Date: 2026-05-22 · Branch:
staging· based on a deep-dive of the repo at/home/mfreeman/src/serviceradar.
TL;DR
The data plane question has a clean answer; the harder finding is what it doesn't give you.
-
The single point where everything converges is the CNPG database (CloudNativePG / Postgres + TimescaleDB + Apache AGE graph + pgvector). Anything that arrives over NATS is written to CNPG near-instantly, so there is no reason to integrate against NATS — CNPG is the one uniform plane.
-
The uniform API over it is SRQL (ServiceRadar Query Language) — and, critically for you, SRQL already exists as an embeddable Rust crate (
rust/srql,EmbeddedSrql/QueryEngine::execute_query). A Rust causal service can link it directly: no new service, no FFI, no HTTP hop. It covers every entity — events, logs, metrics, traces, devices, interfaces, alerts — plus raw openCypher into the AGE topology graph. -
But the prediction you described is not a data-access problem — it is a model problem. "We lost one of two PSUs → redundancy is gone → one more fault and the device fails" is causal forward-inference over structural state: redundancy groups, dependency edges, capacity headroom, multi-state health. We audited the schema for exactly that structural state, and most of it does not exist in ServiceRadar today. SRQL will happily hand the engine raw telemetry, binary up/down, and network adjacency — but it cannot hand it "these 2 PSUs back each other up," "this service depends on that one," or "this cluster is at 85% of capacity," because that data is not modeled.

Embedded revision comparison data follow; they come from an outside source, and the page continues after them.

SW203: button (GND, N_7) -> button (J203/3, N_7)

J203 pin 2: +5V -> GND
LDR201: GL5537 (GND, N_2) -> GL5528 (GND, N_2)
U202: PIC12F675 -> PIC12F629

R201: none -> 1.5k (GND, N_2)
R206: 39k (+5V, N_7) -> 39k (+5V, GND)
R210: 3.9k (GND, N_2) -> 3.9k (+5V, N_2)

So the real integration story is a division of labor: ServiceRadar's data plane supplies the observations; the causal model — the structural knowledge and the forward-reasoning — has to be built, and that is squarely DeepCausality's job (Context/hypergraph = the structure; causaloids = the inference). The rest of this document maps both halves precisely and proposes how they meet.

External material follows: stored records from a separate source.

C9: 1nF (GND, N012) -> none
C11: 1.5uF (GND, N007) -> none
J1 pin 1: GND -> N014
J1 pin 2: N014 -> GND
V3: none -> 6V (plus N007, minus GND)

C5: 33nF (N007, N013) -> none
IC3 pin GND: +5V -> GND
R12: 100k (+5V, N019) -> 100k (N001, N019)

1. The convergence point: CNPG, queried via SRQL
ServiceRadar has an Elixir/ERTS control plane and a single Go edge agent. Data arrives on a few paths (edge-agent mTLS gRPC; bulk-collector NATS JetStream; causal-signal NATS subjects) — but every path terminates in one CNPG database, and NATS-ingested data is persisted within ~instantly. CNPG is the system of record; there is no separate "data pane" to find. (Path detail is in Appendix B for completeness only — you should not need it.)
The CNPG database (schema platform) carries:
- TimescaleDB hypertables — time-series telemetry:
ocsf_events,events,logs,cpu_metrics,memory_metrics,disk_metrics,process_metrics,timeseries_metrics,otel_metrics,otel_traces,netflow_metrics,bgp_routing_info,bmp_routing_events,service_status,stateful_alert_rule_histories,mtr_traces/mtr_hops, plus continuous aggregates (rollups). - Apache AGE graph — the canonical network topology (devices, interfaces,
and the adjacency between them). Projected by
elixir/serviceradar_core/lib/serviceradar/network_discovery/topology_graph.ex. - pgvector — embeddings; today used only by the field-survey/RF subsystem.
- Relational inventory —
ocsf_devices,ocsf_agents,device_identifiers,device_groups,virtualization_*(Proxmox/hypervisor inventory),interface_settings, etc.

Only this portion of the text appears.